The Uncomfortable Prayer

John 12:20-29

August 23, 2020 • Mount Pleasant UMC


Several years ago, we spent a week in the Upper Peninsula of Michigan, a beautiful part of the country, and one day we ventured to Whitefish Point, famous because of the song “The Wreck of the Edmund Fitzgerald.” If you don’t know that song, go find it and stream it after worship. You can thank me later (when it’s stuck in your head). Anyway, Whitefish Point is on Lake Superior, and we couldn’t resist sticking our feet into this Great Lake. Lake Superior is always cold because it’s so far north, and at Whitefish Point, it was also very rocky. One of the kids we were with stepped into the lake and soon stepped on a sharp rock. His face winced and he declared that Lake Superior is “the most uncomfortable of the Great Lakes.”


The most uncomfortable! That’s quite an indictment because there are few things we Americans love more than comfort. It has been said that our “minds are universally preoccupied with meeting the body’s every need and attending to life’s little comforts.” Those words were actually written by a Frenchman who traveled in America and observed our way of life—in 1831. Almost two hundred years ago—in the days before central heating and air conditioning, toilet paper and widespread indoor plumbing, hot and cold running water. It was before sweatpants, sneakers, and single-serve brownies you can bake in a mug in the microwave. And microwaves! And computers! And home theater systems! If we were obsessed with comfort 189 years ago, what does that say about us now? Of course, there is no one single definition for “comfort”—after all, what’s comfortable for me may not be for you—but we do know that “comfort” is something we want (cf. https://bit.ly/3g9iWrg). And that may be at least part of why the Gospel and with Jesus’ prayer life present so much of a challenge to us.

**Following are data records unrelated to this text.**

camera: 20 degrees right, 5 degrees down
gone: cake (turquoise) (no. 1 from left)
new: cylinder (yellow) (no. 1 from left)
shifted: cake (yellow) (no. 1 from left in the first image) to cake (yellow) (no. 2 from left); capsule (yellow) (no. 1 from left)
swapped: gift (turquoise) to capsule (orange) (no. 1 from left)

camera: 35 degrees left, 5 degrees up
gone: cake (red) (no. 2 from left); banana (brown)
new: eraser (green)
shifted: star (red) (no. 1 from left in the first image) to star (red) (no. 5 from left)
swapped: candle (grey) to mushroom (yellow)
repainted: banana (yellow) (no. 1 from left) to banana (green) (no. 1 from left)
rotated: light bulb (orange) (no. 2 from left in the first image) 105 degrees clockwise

This morning we’re continuing our look at the nine prayers of Jesus—“The Lord’s Prayers,” as we’re calling this series. You remember that the first one, the one we call “The Lord’s Prayer,” is actually the disciples’ prayer. It’s the prayer Jesus gave to his first disciples and to us, to teach us how to pray. We’re focusing on the other eight—not that that one isn’t important, but these are the times in the Gospels when Jesus is intentionally praying out loud and we get to listen in. None of them are very long prayers, interestingly. Maybe that should say something to us who believe the longer we pray the more spiritual we are or the better chance we have of getting our prayers answered the way we want. Spoken out loud, none of Jesus’ prayers would have lasted more than a few seconds (except for the night in Gethsemane). Maybe Jesus really was serious when he said, “When you pray, do not keep on babbling like pagans, for they think they will be heard because of their many words. Do not be like them” (Matthew 6:7-8). So, Jesus’ own prayers are mostly short and to the point; the prayer we heard today certainly is! In the original Greek, it’s just five words; our English translations put it in four: “Father, glorify your name!” (12:28).

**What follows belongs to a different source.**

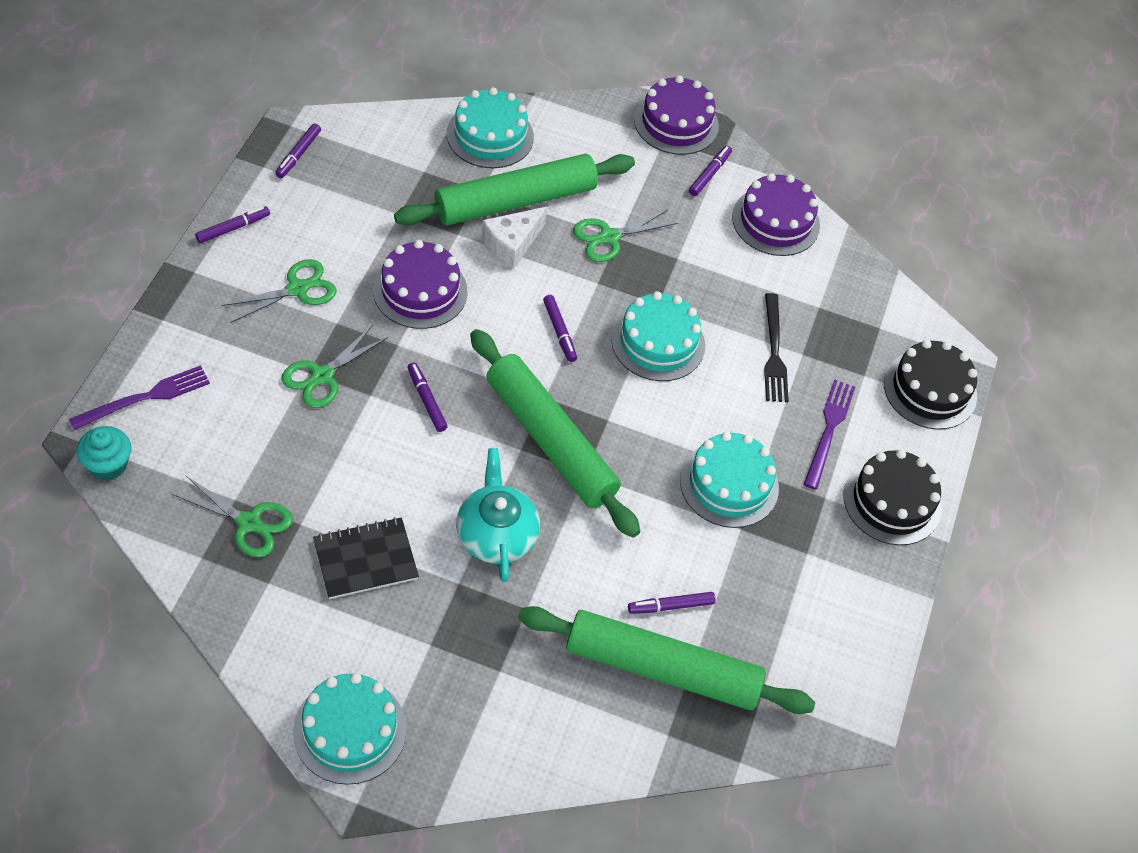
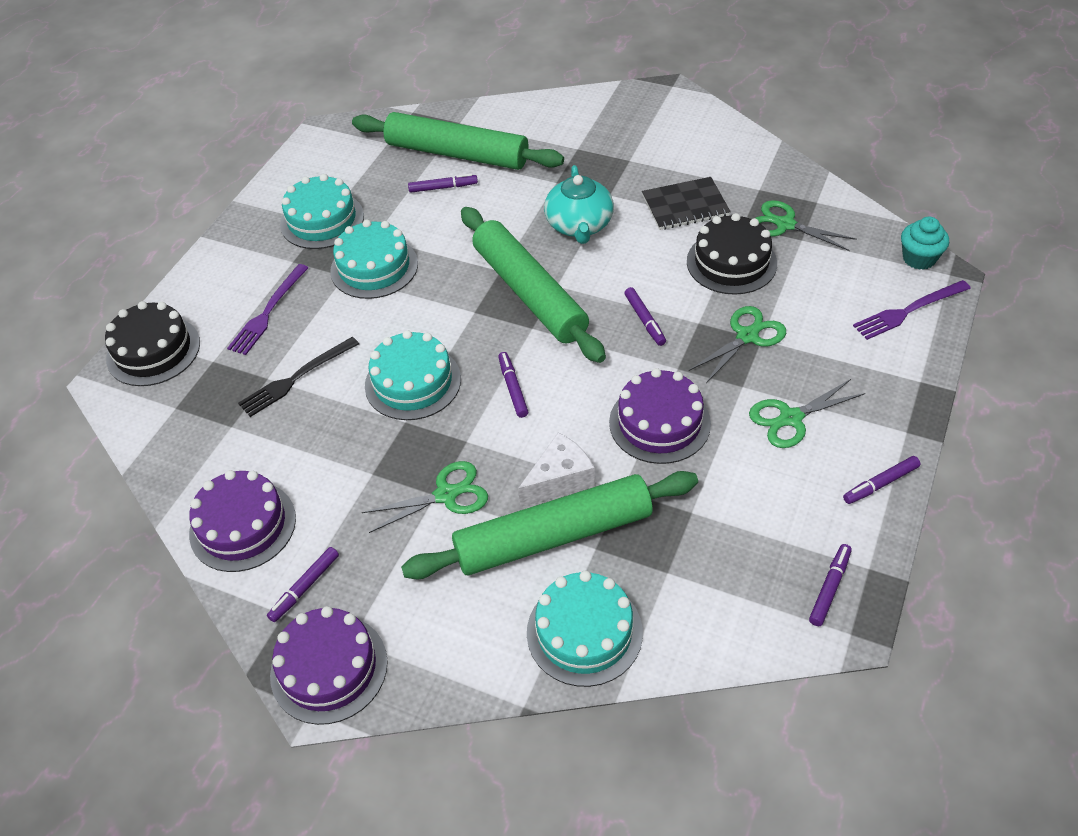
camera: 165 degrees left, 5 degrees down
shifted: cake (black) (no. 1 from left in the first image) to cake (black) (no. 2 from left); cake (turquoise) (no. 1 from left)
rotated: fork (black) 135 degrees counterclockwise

So Jesus is in Jerusalem, at “the festival,” John says. What festival? In John’s Gospel, this story takes place right after what we call the “triumphal entry,” the moment when Jesus rode into Jerusalem on a donkey—what we remember on Palm Sunday. This is the beginning of Jesus’ last week on earth, so it’s Passover time, the biggest festival in the Jewish year. This is the time when people from all over the world come to Jerusalem, when the city’s population gets something like three times bigger than normal. It’s the time when the Roman officials are on high alert, because if anything’s going to happen that threatens their rule, it’ll be during Passover. Passover celebrates the time when the Hebrews were set free from slavery in Egypt, so freedom is on everyone’s mind during this time. Thoughts of rebellion are in the air. And into that mix come Jesus and his disciples. Jesus rides a donkey into town, and in the other Gospels, this is where he clears out the Temple, where he runs out the merchants and the buyers and sellers who were set up in the Temple court. But in John’s Gospel, we have this interesting exchange where some Greeks—which is just another way of saying “Gentiles,” because everyone in the known world spoke Greek—some Greeks come and ask to see Jesus. And once that request makes its way through the disciples’ presumed “chain of command,” something changes in Jesus.


Several times in John’s Gospel, we have been told that something couldn’t happen because Jesus’ “hour” had not yet come. At the wedding in Cana, when Mary asks Jesus to help out the embarrassed bridal family who has run out of wine, Jesus says, “Why do you involve me? My hour has not yet come” (2:4). Of course, he goes ahead and makes wine for them anyway, but the point is still made about his time, his hour. On another occasion, when he’s stirring up trouble by claiming to have come from God, John says they didn’t arrest Jesus because “his hour had not yet come” (7:30). Then he rides into Jerusalem, and the Pharisees—some of his religious oppoents—make this comment: “The whole world has gone after him” (12:19). And when the Greeks—representing those in the world, those outside of the Jewish faith—come asking about him, that’s the moment when Jesus says, “The hour has come.” The hour has come. Everything has changed. God’s timetable is ready to move forward.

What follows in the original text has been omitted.